ICE deports former Reading woman

4:59 PM, Jan. 31, 2012
Written by
Mark Curnutte

Yanelli Hernandez, 22, was deported Tuesday from the United States and now is in her native Mexico, U.S. Immigration and Customs Enforcement (ICE) confirmed.

ICE officials denied her request for a stay of removal based on mental health concerns. Hernandez, most recently of Reading, tried twice to commit suicide, said her attorney and advocates.

In a letter dated Jan. 30 to attorney Jorge Martinez, ICE Detroit field office director Rebecca J. Adducci wrote: “Your request is denied. The basis of this request is that your client cannot depart from the United States due to hardships she will face stemming from longstanding mental illness. You have provided no documentation to support this claim.”

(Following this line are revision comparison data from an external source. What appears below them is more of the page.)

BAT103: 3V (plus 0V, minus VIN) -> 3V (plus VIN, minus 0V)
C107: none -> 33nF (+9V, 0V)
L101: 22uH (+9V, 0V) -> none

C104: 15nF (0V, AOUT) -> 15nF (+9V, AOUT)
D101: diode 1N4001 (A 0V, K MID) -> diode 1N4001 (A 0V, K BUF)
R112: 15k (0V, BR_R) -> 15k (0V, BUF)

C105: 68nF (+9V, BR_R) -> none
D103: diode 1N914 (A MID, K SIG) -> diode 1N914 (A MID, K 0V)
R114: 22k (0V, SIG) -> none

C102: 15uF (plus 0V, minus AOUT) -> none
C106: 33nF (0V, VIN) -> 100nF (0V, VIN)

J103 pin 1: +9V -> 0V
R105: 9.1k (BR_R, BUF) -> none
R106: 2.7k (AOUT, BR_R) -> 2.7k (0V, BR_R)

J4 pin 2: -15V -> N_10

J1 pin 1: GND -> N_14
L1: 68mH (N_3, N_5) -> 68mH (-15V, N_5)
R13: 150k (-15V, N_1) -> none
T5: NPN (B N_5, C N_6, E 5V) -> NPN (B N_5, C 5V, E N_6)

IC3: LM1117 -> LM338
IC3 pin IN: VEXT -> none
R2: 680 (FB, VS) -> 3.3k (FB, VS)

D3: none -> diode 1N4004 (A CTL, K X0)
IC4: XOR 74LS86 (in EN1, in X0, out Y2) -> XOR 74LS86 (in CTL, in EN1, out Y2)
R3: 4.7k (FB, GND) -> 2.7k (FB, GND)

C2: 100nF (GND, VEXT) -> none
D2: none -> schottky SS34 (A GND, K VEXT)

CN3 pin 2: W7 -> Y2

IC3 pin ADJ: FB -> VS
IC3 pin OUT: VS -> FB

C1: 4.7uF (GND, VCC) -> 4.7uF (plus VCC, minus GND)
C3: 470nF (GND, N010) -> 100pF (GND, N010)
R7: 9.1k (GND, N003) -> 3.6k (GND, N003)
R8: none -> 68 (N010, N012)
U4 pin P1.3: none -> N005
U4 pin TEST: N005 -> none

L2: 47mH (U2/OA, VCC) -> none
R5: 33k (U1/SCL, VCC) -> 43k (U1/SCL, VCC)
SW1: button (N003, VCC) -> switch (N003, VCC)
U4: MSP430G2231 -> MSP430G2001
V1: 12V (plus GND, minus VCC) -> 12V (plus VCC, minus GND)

Martinez said he received the letter via faxed email at 11:38 a.m. Tuesday. By that time, he said, Hernandez was most likely out of the United States.

Activist Macro Saavedra, an organizer with the local chapter of dreamactivist.org and friend of Hernandez’s, said shortly after noon Tuesday that he felt “extreme frustration. ... We will pursue all of the mental health concerns that this case has revealed.”

At 4 p.m. final word of her deportation arrived via email at the Enquirer from ICE spokesman Khaalid Walls in Detroit.

“Yanelli Hernandez-Serrano was removed to her native country, Mexico, today in accordance with a final order of removal from an immigration judge,” Walls wrote. “ICE has adopted common sense policies that ensure our immigration laws are enforced in a way that best enhances public safety, border security and the integrity of the immigration system.

“As part of this approach, ICE has adopted clear priorities that call for the agency's enforcement resources to be focused on the identification and removal of those that have broken criminal laws, recently crossed our border, repeatedly violated immigration law or are fugitives from immigration court.”

She had been arrested in Fairfield in April for suspicion of DUI and forgery, when she produced a Consular Identification Card issued by the Mexican government through its consulates to Mexican nationals residing outside of the country.

In her letter to Martinez, ICE’s Adducci wrote, “The removal of individuals with final orders of removal, as well as criminal aliens, is an ICE civil immigration enforcement priority. Ms. Hernandez was never lawfully present in the United States.

“An order of removal was entered in Ms. Hernandez’s case by the immigration judge on Jan. 25, 2012, at her request. Thus she is subject to a final order of removal. Further, Ms. Hernandez is a convicted criminal as she has convictions for forgery and driving under the influence.”

Her supporters were trying to locate her in Mexico, so they could wire money. She crossed illegally and alone into the United States at age 13.

Records from University Hospital given to the Enquirer Monday show that Hernandez was admitted in December 2008 for attempted suicide by cutting her left arm. Attorney Martinez’s written request for a stay detailed an attempted suicide while Hernandez was in custody at the Butler County Jail in Hamilton. Her supporters say they fear that without mental health care available in the United States that she will attempt again to end her life in Mexico.